ViT-Adapter icon indicating copy to clipboard operation
ViT-Adapter copied to clipboard

The preparation of dataset for segmentation

Open YYYYYixin opened this issue 1 year ago • 1 comments

Hi! I'm trying to train the mask2former beit adapter on a customized dataset and I modified the config file based on mask2former_beit_adapter_large_896_80k_cityscapes_ss.py, during training, there is no bug but the loss does not convergent.

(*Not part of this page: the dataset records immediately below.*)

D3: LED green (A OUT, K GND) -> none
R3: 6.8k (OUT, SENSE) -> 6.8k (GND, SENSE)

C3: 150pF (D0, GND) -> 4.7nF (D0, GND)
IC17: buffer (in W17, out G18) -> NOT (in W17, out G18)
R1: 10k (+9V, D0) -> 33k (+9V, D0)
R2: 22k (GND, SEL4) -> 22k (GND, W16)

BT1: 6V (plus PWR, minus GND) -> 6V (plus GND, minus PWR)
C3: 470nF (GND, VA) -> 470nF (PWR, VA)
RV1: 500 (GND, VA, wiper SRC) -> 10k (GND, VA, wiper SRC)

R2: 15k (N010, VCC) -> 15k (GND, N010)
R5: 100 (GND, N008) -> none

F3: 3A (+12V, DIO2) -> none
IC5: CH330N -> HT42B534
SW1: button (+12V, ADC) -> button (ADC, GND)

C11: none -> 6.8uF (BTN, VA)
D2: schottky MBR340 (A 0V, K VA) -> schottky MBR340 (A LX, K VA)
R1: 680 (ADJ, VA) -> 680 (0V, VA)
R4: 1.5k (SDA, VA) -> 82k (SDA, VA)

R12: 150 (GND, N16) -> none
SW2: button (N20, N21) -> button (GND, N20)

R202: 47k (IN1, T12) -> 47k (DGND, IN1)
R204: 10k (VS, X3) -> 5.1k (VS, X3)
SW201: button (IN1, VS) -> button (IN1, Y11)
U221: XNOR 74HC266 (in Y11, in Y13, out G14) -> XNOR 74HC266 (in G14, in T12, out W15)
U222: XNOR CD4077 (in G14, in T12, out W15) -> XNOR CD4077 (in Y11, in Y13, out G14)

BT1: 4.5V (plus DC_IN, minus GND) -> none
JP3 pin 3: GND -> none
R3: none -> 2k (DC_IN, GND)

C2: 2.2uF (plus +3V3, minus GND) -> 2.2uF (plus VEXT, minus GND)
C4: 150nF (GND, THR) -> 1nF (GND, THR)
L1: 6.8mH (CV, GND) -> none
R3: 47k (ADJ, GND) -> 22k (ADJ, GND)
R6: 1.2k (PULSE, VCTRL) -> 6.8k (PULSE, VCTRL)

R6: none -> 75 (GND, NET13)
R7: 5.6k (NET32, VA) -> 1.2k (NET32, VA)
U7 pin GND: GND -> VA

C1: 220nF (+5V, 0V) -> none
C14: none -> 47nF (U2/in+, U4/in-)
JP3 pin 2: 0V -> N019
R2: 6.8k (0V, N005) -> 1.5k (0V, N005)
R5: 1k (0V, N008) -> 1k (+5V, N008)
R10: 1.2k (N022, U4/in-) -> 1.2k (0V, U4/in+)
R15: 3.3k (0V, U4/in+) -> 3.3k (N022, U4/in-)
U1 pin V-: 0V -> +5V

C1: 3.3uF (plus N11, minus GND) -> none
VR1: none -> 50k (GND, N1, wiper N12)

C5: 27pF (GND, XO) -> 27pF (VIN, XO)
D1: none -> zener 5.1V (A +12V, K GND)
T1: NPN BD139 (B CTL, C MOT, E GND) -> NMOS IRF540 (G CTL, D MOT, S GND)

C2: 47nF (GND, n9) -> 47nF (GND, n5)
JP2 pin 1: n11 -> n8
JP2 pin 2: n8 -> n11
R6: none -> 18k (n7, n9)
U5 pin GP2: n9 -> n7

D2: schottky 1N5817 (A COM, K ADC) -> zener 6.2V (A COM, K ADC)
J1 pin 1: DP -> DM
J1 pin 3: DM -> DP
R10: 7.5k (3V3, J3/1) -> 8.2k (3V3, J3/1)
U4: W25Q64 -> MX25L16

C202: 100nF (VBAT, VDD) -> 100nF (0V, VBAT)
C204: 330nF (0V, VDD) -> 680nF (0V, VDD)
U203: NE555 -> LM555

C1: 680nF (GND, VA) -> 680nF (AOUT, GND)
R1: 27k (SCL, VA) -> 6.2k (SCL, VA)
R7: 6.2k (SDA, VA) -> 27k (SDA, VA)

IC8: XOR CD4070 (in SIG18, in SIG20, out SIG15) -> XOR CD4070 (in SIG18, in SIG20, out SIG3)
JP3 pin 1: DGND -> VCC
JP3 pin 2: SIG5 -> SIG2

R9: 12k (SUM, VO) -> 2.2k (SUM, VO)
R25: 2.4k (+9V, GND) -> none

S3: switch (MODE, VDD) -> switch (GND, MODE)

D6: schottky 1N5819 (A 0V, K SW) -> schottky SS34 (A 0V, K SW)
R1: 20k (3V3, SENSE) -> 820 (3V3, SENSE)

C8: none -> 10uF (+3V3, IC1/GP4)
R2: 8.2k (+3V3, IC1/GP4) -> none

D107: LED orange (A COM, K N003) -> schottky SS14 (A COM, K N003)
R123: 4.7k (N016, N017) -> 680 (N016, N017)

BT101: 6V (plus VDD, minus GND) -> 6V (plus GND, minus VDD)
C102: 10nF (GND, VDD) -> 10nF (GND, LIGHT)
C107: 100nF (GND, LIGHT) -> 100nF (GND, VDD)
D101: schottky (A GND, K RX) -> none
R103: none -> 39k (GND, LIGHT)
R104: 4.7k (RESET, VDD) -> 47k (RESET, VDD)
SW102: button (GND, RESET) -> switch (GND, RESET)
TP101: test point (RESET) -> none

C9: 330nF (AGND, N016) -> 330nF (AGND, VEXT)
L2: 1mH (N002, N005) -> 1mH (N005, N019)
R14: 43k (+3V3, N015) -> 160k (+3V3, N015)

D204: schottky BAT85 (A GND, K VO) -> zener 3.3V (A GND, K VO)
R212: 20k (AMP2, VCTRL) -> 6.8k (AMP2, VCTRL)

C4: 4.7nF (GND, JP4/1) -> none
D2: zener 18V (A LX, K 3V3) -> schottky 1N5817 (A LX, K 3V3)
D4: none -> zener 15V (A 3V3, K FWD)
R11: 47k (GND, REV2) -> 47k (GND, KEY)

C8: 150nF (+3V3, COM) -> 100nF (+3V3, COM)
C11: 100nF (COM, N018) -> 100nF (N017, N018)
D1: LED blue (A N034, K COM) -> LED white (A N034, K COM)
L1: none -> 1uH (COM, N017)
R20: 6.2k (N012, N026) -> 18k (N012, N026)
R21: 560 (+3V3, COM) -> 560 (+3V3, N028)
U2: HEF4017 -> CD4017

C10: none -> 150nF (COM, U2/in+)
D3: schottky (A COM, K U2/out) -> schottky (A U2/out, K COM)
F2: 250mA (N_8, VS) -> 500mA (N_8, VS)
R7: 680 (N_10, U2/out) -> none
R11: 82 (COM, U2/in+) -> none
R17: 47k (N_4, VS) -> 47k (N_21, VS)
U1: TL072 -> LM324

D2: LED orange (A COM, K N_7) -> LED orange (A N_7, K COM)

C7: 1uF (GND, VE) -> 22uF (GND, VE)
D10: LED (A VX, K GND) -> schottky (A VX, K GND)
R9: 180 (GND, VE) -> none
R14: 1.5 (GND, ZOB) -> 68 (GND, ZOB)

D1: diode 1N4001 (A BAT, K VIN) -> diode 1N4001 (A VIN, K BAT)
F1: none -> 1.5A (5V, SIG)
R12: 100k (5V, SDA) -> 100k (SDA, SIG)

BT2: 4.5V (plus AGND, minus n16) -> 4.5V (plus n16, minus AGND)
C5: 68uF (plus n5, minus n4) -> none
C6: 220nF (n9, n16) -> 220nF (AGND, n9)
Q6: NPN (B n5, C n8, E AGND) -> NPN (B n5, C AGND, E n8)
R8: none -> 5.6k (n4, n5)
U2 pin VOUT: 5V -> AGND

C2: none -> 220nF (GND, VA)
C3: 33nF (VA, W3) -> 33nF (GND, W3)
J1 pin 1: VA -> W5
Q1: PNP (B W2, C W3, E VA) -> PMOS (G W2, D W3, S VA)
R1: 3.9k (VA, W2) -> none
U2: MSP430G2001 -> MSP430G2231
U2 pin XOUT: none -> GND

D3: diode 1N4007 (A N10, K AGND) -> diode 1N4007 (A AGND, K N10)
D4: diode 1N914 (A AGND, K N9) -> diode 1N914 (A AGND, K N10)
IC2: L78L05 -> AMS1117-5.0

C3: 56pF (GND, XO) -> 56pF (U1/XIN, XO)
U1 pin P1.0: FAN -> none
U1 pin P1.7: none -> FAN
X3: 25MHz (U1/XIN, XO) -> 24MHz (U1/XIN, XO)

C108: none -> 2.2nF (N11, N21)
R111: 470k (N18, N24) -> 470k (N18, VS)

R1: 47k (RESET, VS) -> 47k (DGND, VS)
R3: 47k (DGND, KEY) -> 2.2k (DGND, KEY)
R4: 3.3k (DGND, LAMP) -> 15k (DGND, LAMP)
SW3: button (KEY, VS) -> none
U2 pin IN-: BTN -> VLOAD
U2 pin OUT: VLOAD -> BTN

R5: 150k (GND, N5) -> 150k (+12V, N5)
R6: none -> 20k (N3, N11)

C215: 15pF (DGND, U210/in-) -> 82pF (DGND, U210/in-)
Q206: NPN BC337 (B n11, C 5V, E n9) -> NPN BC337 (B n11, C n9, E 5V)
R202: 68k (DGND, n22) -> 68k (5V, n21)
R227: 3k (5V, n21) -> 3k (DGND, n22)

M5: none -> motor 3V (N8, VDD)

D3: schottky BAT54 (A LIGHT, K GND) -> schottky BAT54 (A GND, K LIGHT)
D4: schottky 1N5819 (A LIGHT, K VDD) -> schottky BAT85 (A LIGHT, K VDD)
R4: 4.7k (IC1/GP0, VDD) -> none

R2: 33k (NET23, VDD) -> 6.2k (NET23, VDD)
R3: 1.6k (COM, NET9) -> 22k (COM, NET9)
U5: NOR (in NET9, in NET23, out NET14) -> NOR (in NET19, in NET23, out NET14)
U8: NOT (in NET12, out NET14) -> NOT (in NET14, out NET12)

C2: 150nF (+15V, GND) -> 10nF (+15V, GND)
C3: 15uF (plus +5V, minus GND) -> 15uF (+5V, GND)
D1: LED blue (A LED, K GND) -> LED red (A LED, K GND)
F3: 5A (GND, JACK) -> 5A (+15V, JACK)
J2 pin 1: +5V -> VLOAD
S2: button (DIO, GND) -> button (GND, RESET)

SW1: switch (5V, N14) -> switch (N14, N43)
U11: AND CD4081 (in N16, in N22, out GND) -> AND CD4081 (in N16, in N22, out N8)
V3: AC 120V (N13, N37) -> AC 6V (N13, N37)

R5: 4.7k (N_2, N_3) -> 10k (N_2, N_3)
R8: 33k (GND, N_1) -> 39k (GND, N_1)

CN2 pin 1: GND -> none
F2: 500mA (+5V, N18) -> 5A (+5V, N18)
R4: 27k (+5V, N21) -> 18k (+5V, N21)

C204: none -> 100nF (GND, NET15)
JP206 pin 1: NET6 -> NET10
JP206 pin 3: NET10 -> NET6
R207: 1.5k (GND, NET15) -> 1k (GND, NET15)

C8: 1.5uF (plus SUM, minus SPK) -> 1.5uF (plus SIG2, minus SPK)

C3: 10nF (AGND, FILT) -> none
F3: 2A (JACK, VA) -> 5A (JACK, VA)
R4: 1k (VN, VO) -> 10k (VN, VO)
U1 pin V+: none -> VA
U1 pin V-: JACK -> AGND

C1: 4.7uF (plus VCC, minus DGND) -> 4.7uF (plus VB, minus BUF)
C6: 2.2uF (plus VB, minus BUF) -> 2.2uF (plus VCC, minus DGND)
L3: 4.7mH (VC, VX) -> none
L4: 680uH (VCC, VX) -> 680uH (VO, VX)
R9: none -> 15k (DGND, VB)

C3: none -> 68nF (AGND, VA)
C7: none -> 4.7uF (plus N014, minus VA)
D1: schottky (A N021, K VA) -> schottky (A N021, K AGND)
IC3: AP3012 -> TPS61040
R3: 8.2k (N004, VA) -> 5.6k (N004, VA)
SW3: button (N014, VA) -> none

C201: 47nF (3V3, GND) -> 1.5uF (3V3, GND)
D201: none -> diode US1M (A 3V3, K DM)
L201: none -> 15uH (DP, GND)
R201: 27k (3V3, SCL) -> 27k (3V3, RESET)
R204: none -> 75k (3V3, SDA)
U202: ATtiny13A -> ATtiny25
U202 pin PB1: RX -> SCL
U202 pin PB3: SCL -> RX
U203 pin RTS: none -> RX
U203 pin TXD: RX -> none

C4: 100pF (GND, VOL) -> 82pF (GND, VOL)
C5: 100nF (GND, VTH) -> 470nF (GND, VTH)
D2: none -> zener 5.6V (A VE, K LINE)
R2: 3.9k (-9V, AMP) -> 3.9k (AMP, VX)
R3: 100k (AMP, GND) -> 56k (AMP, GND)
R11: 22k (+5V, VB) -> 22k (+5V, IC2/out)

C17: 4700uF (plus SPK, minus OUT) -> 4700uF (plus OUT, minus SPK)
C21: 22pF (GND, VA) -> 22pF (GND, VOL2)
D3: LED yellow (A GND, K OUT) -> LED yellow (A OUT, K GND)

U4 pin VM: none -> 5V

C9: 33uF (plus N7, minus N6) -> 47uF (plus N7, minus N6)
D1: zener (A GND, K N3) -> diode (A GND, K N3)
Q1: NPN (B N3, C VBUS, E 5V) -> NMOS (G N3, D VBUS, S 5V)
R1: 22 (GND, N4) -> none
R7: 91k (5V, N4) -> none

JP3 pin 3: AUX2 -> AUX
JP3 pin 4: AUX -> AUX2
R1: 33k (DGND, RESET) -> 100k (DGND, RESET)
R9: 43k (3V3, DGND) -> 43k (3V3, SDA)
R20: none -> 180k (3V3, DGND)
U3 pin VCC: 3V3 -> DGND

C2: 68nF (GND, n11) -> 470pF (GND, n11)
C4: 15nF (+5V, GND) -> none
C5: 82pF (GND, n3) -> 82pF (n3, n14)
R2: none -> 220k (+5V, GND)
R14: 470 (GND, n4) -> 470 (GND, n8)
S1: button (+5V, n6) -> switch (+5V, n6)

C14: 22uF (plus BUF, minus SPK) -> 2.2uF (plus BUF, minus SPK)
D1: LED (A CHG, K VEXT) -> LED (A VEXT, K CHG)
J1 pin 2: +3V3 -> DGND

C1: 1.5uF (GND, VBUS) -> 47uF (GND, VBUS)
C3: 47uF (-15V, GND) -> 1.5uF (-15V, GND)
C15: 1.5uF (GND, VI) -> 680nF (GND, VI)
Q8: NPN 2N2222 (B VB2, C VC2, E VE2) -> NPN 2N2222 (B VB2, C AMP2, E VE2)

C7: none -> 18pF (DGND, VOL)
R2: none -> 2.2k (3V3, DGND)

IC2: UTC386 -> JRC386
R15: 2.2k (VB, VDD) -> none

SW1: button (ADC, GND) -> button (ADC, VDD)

I am confused about these lines: dict(type='ToMask'), dict(type='Collect', keys=['img', 'gt_semantic_seg', 'gt_masks', 'gt_labels']) Because my dataset only have raw RGB images and image annotation (png format, pixel values in range of 0-classes), how to get "gt_masks". Does my dataset sufficient to train the mask2former beit adapter? Thank you so much for any help.``

YYYYYixin avatar May 13 '23 16:05 YYYYYixin

Hi, here's my understanding of your confusion:

  1. dict(type='ToMask') is a transformation transforms the gt_semantic_seg(which is a 2d array range 0~classes) to binary mask(classes+1 channels, each channel is a binary mask of the corresponding class). This transformation is necessary for training Mask2former(as it is a mask classification-based method). gt_masks are provided in the transformation 'ToMask' in ViT-Adapter/segmentation/mmseg_custom/datasets/pipelines/formatting.py.
  2. The convergent problem may have many causes. Unsuitable learning rate, wrong setting of the class number, mistakes in loading gt, etc. You can check if the data are loaded correctly or try to overfit your model with a small set of training data. Those are my guesses.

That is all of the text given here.